Content starts

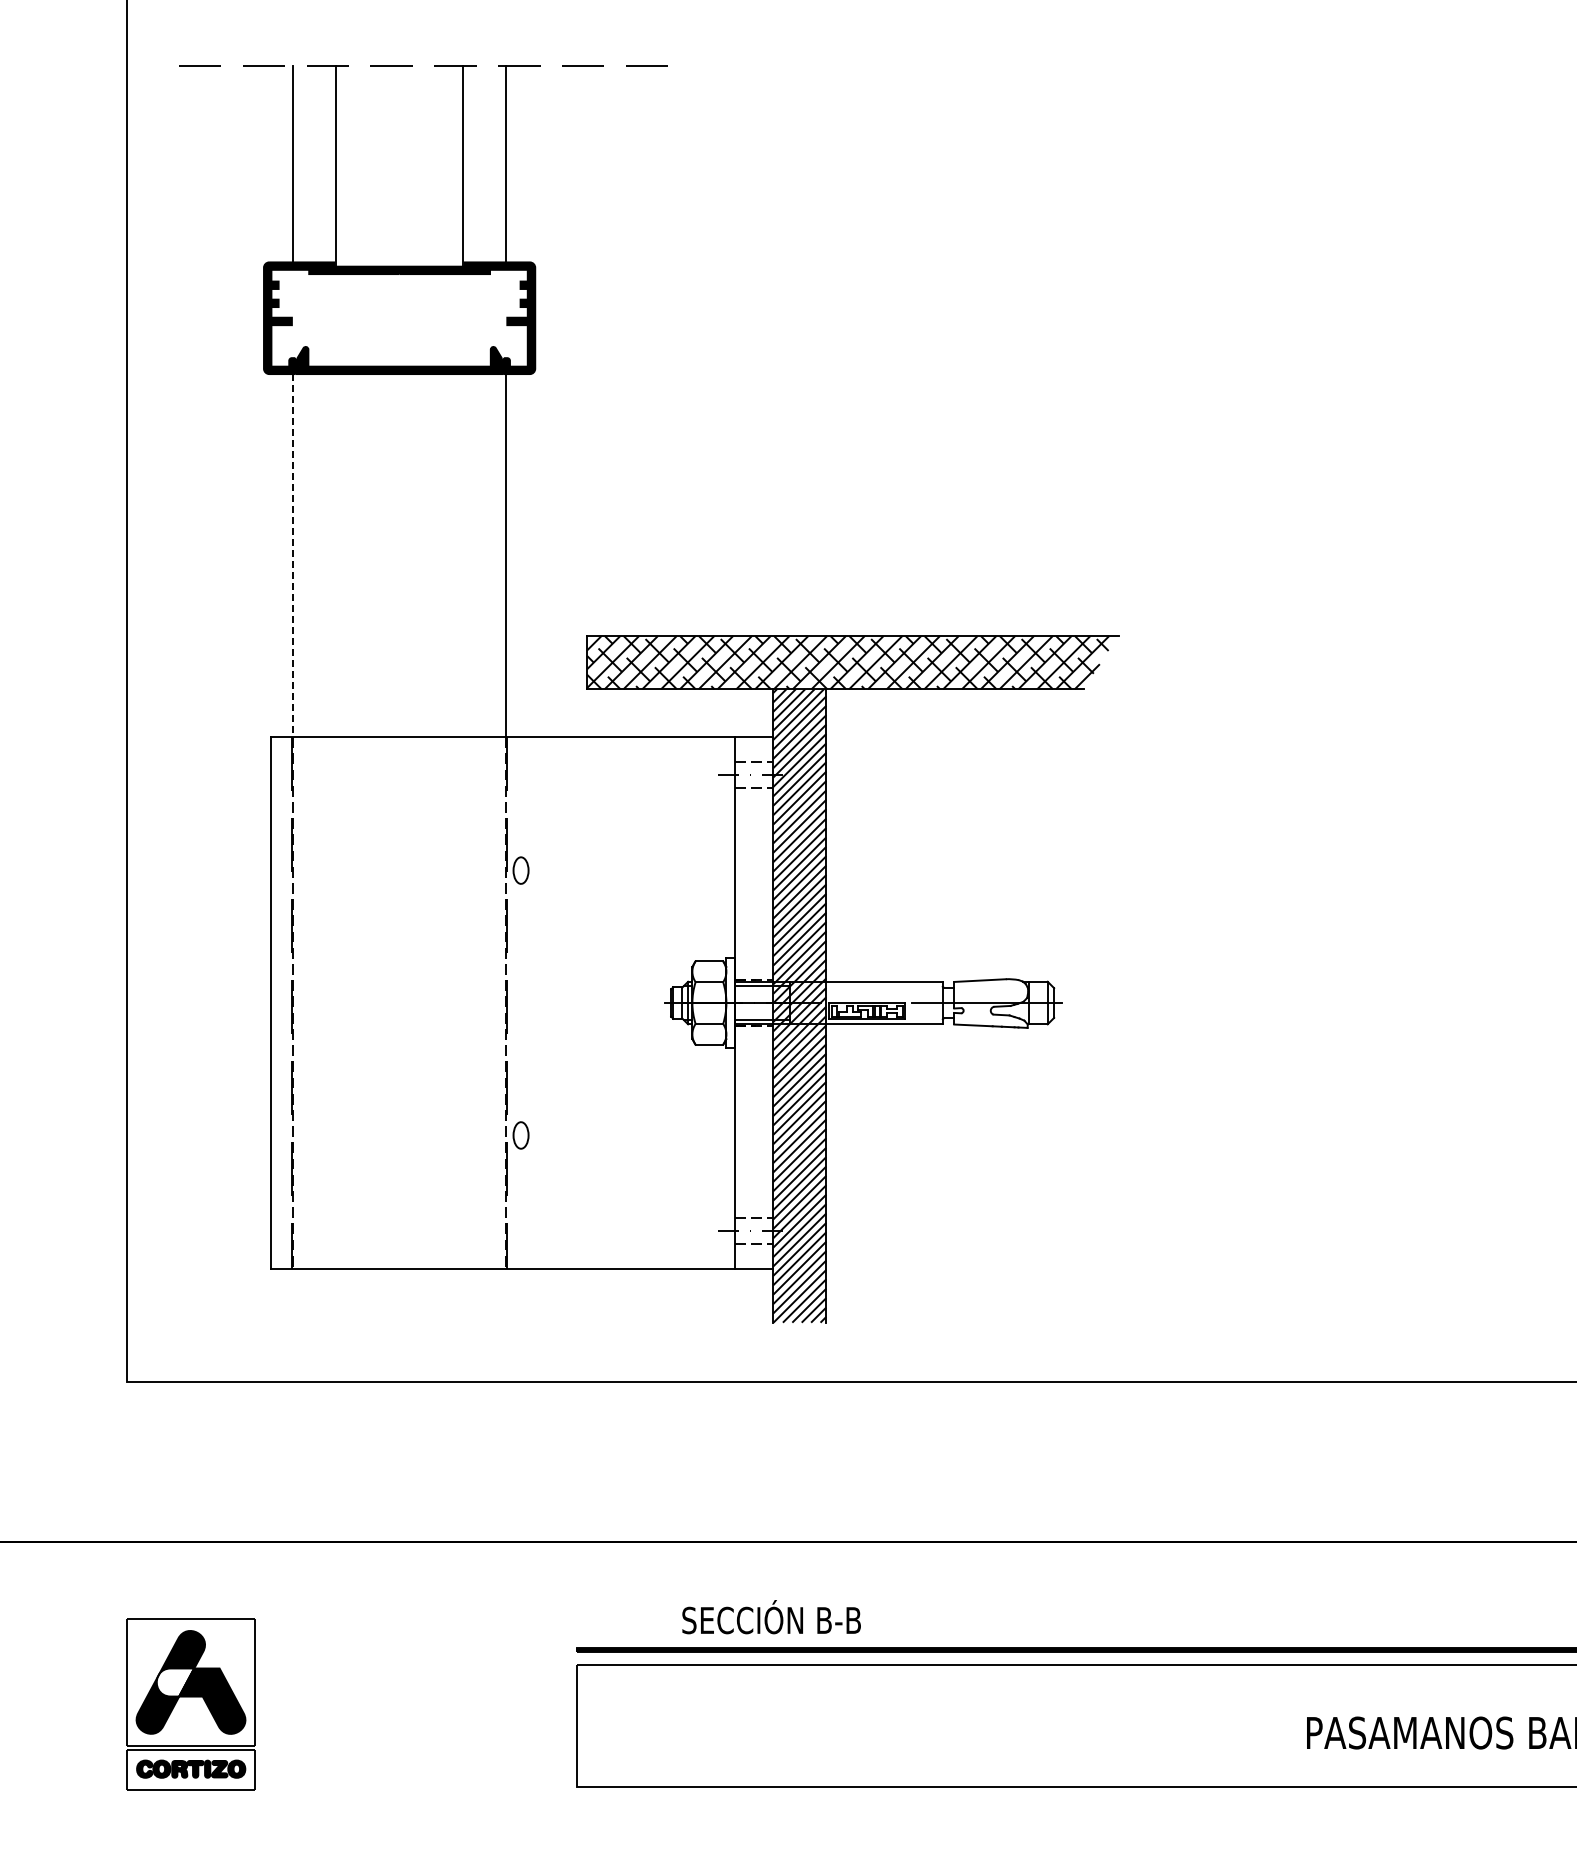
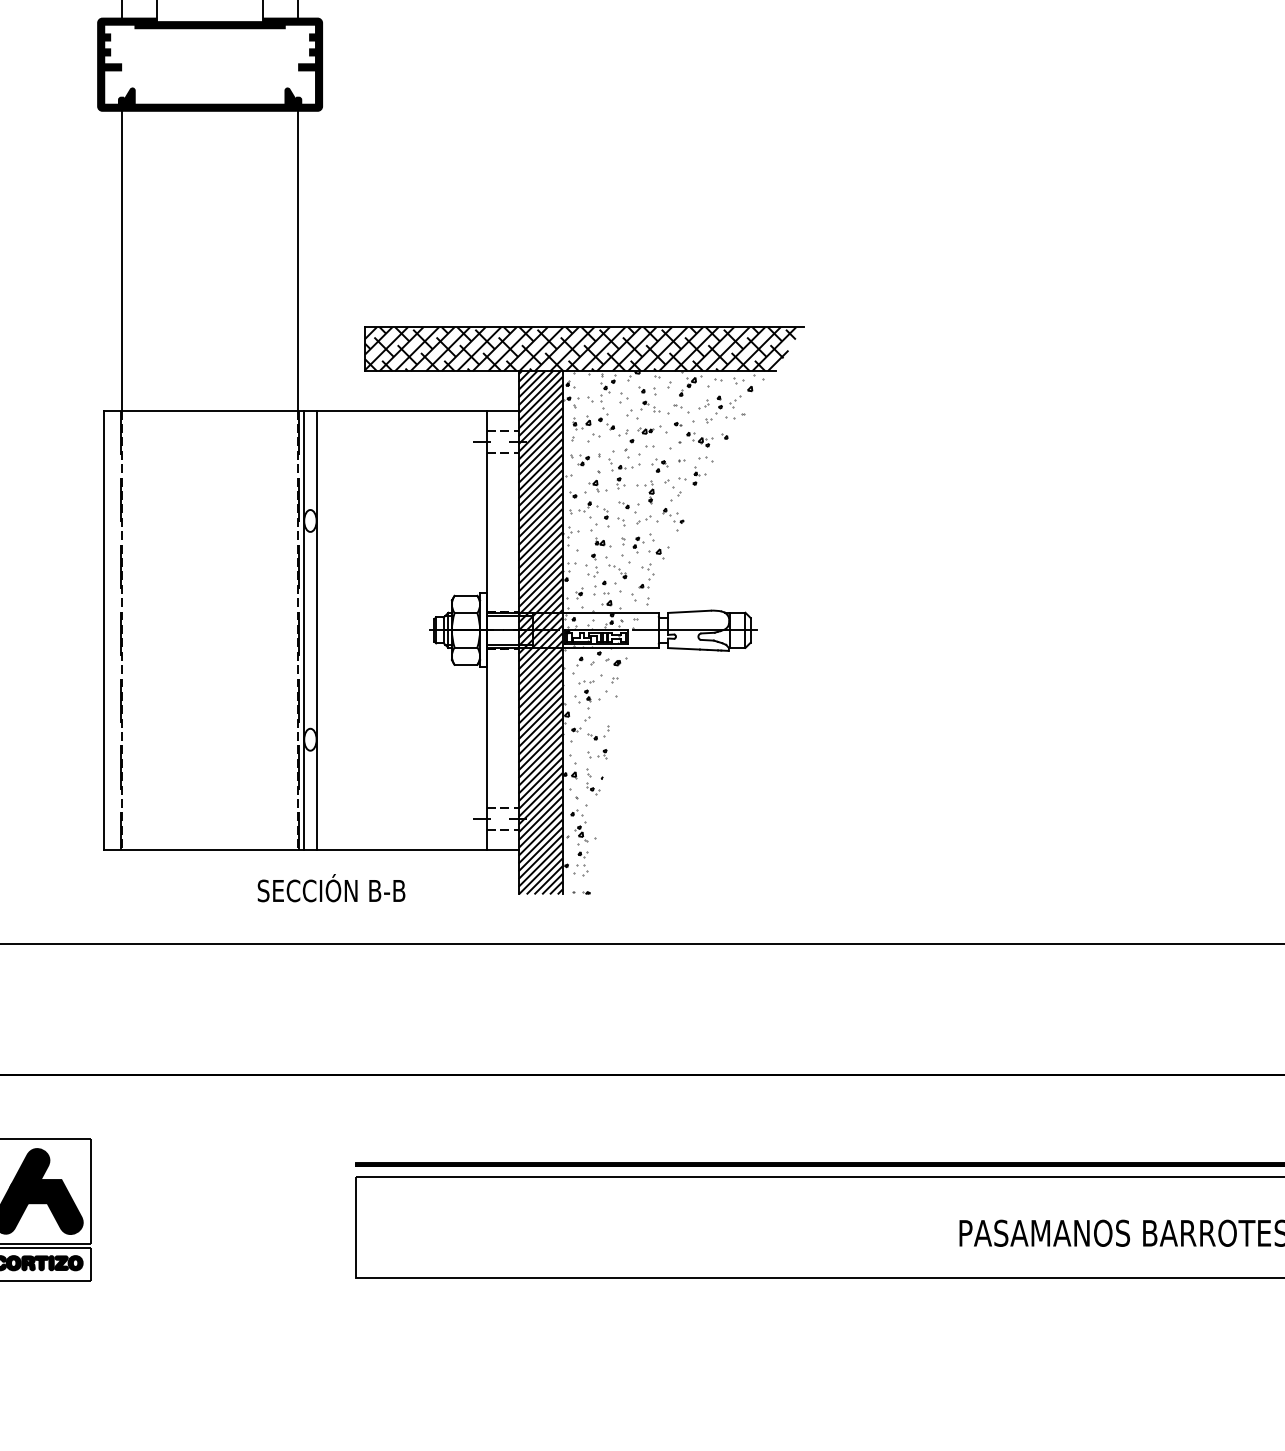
line: (293, 555) -> (122, 260), dashed -> solid
line: (513, 1002) -> (304, 629), added
line: (528, 1002) -> (316, 629), added
hatch: (947, 1005) -> (662, 632), added
text: (771, 1617) -> (331, 888), moved
fill: (175, 1682) -> (24, 1191), added

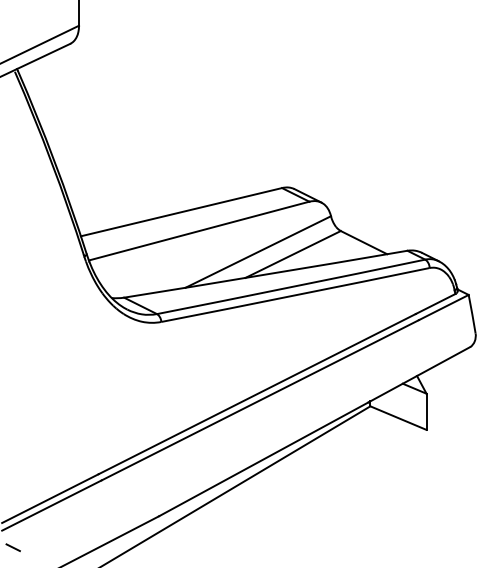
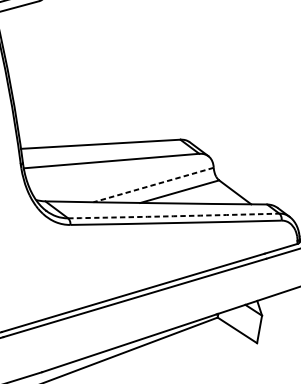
line: (257, 252) -> (152, 185), solid -> dashed
arc: (291, 287) -> (173, 216), solid -> dashed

Content ends

• **Work instruction**: Restate each line above exactly, keeping pictures out.

• **Answer for the task**:
line: (293, 555) -> (122, 260), dashed -> solid
line: (513, 1002) -> (304, 629), added
line: (528, 1002) -> (316, 629), added
hatch: (947, 1005) -> (662, 632), added
text: (771, 1617) -> (331, 888), moved
fill: (175, 1682) -> (24, 1191), added

line: (257, 252) -> (152, 185), solid -> dashed
arc: (291, 287) -> (173, 216), solid -> dashed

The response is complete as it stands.